The four UK farming unions have marked a milestone of 50 years of the British Agriculture Bureau (BAB), celebrating all it has achieved over the last half-century and its continued support of UK farmers and growers as it builds a new relationship with the European Union (EU).
Over the years the BAB office has helped UK farmers to navigate and adapt to huge changes; from the introduction of direct payments to the end of quotas, embracing new technology and innovation as it came along, adjusting to the introduction of the World Trade Organization, and striving to meet new environmental targets.
To this day, BAB continues to advocate on behalf of its farming members to the European institutions, other European partners and Brussels stakeholders.

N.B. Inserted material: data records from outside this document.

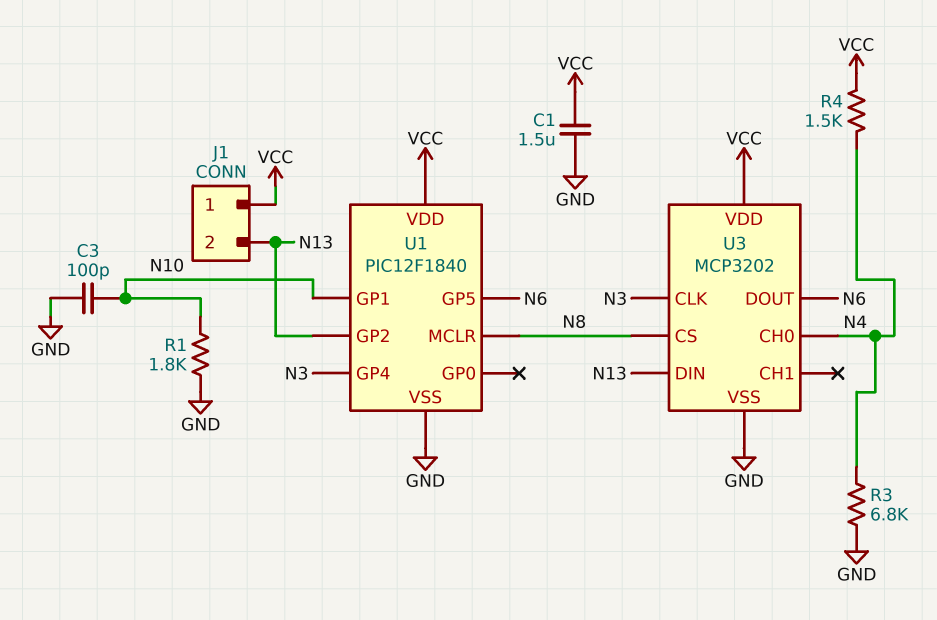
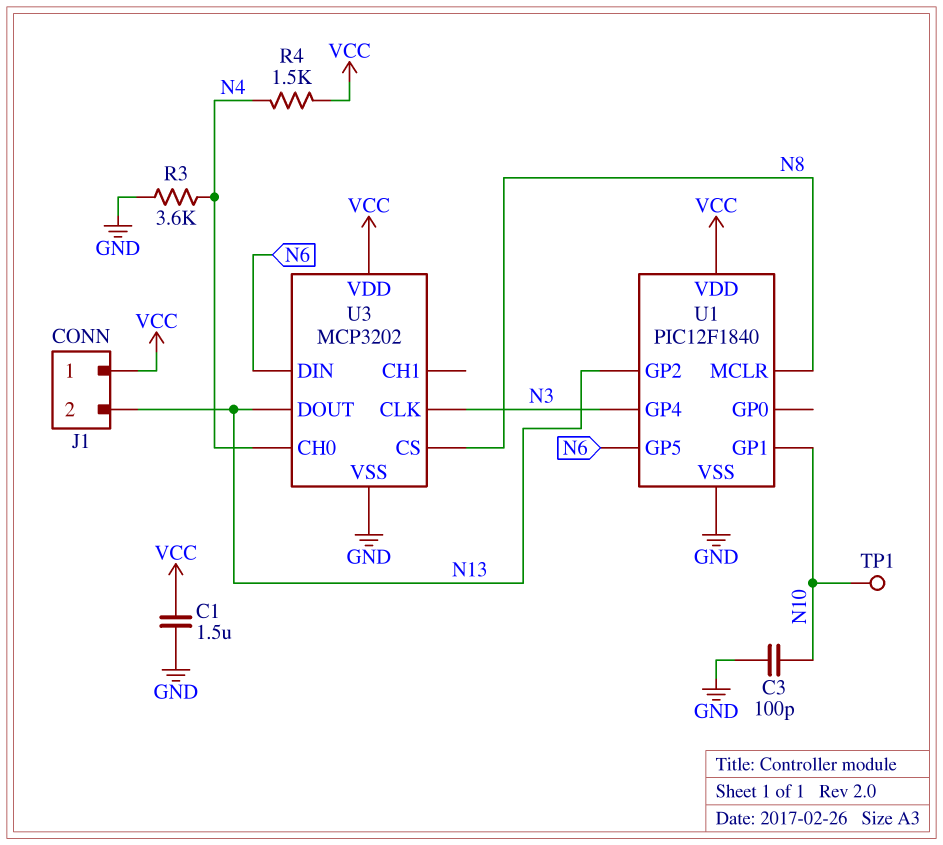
R1: 1.8k (GND, N10) -> none
R3: 6.8k (GND, N4) -> 3.6k (GND, N4)
TP1: none -> test point (N10)
U3 pin DIN: N13 -> N6
U3 pin DOUT: N6 -> N13

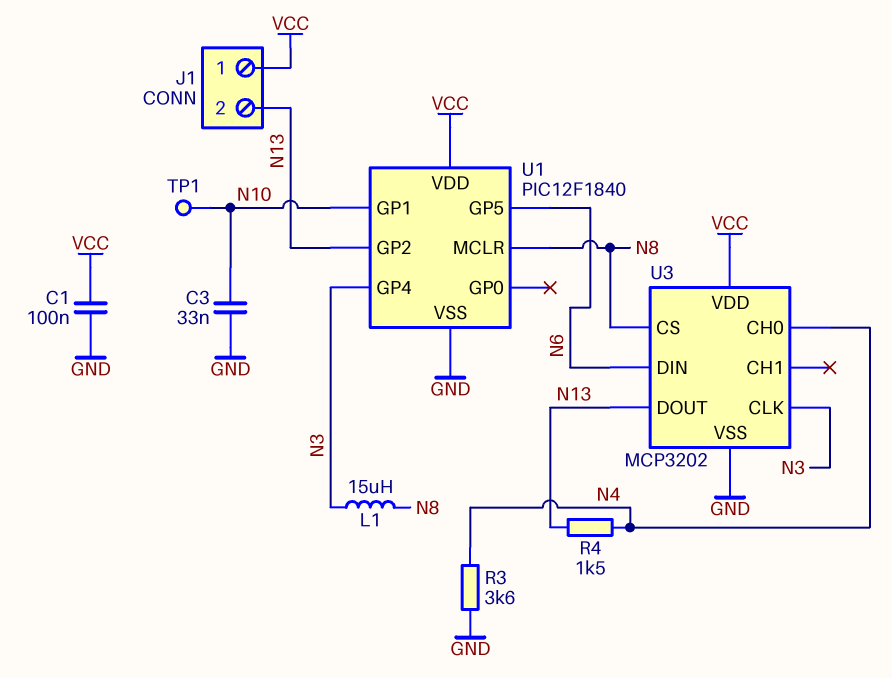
C1: 1.5uF (GND, VCC) -> 100nF (GND, VCC)
C3: 100pF (GND, N10) -> 33nF (GND, N10)
L1: none -> 15uH (N3, N8)
R4: 1.5k (N4, VCC) -> 1.5k (N4, N13)

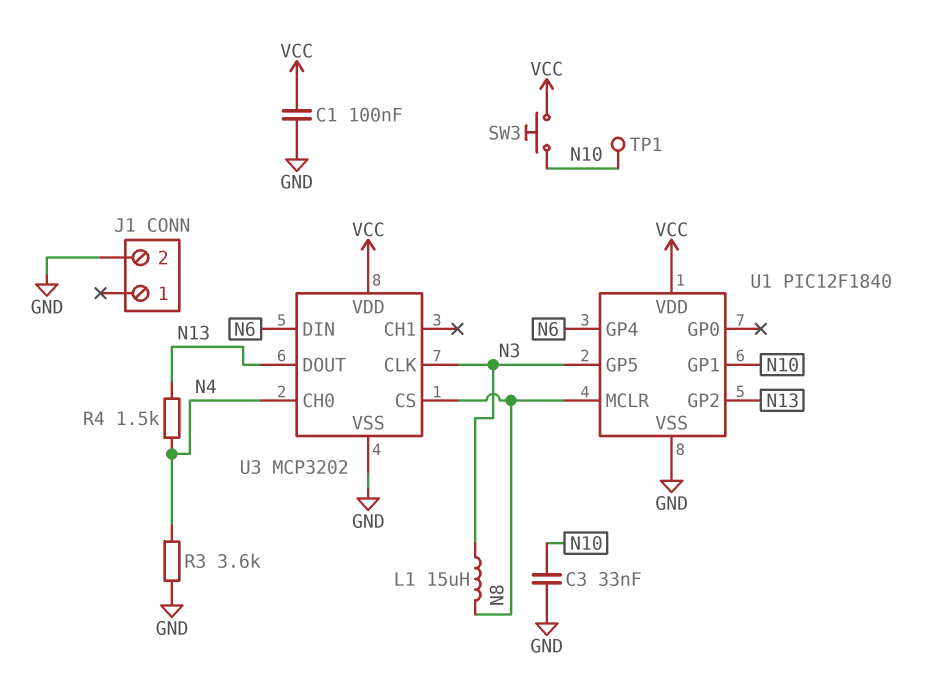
J1 pin 1: VCC -> none
J1 pin 2: N13 -> GND
SW3: none -> button (N10, VCC)
U1 pin GP4: N3 -> N6
U1 pin GP5: N6 -> N3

Guests joined the UK farming unions to celebrate this work, including MEPs, members of the EU Agriculture Commissioner’s cabinet, the UK ambassadors to the EU and Belgium, and members of the European farming group Copa-Cogeca.
In a joint statement, the UK farming union Presidents said: “Even though the UK has left the EU, it has never been more important for farmers across Europe to work together to tackle the challenges we face on a global scale.
“The Russian invasion of Ukraine has shone a light on the fragility of food systems across the world. There are many countries now confronting the reality of how farmers can continue to feed the world when supply chains are pushed to their limits, input costs are soaring, and climate change is wreaking havoc on harvests.
“But the war has also demonstrated the importance of international unity. Ultimately, if we are to feed 10 billion people by 2050, global food security must be a priority and this means working together across borders to find solutions.
“The approaches taken by our policy makers may differ, but the ambitions and needs of UK and EU farmers remain aligned – to run efficient, profitable business that produce world-leading, climate-friendly, affordable food for people at home and abroad.
“The BAB team here in Brussels has a huge amount of work ahead, and though the nature of that work is evolving as the UK navigates its new position outside of the EU, we will continue to support members by working with our European colleagues and ensuring that the voice of British farming is heard internationally.”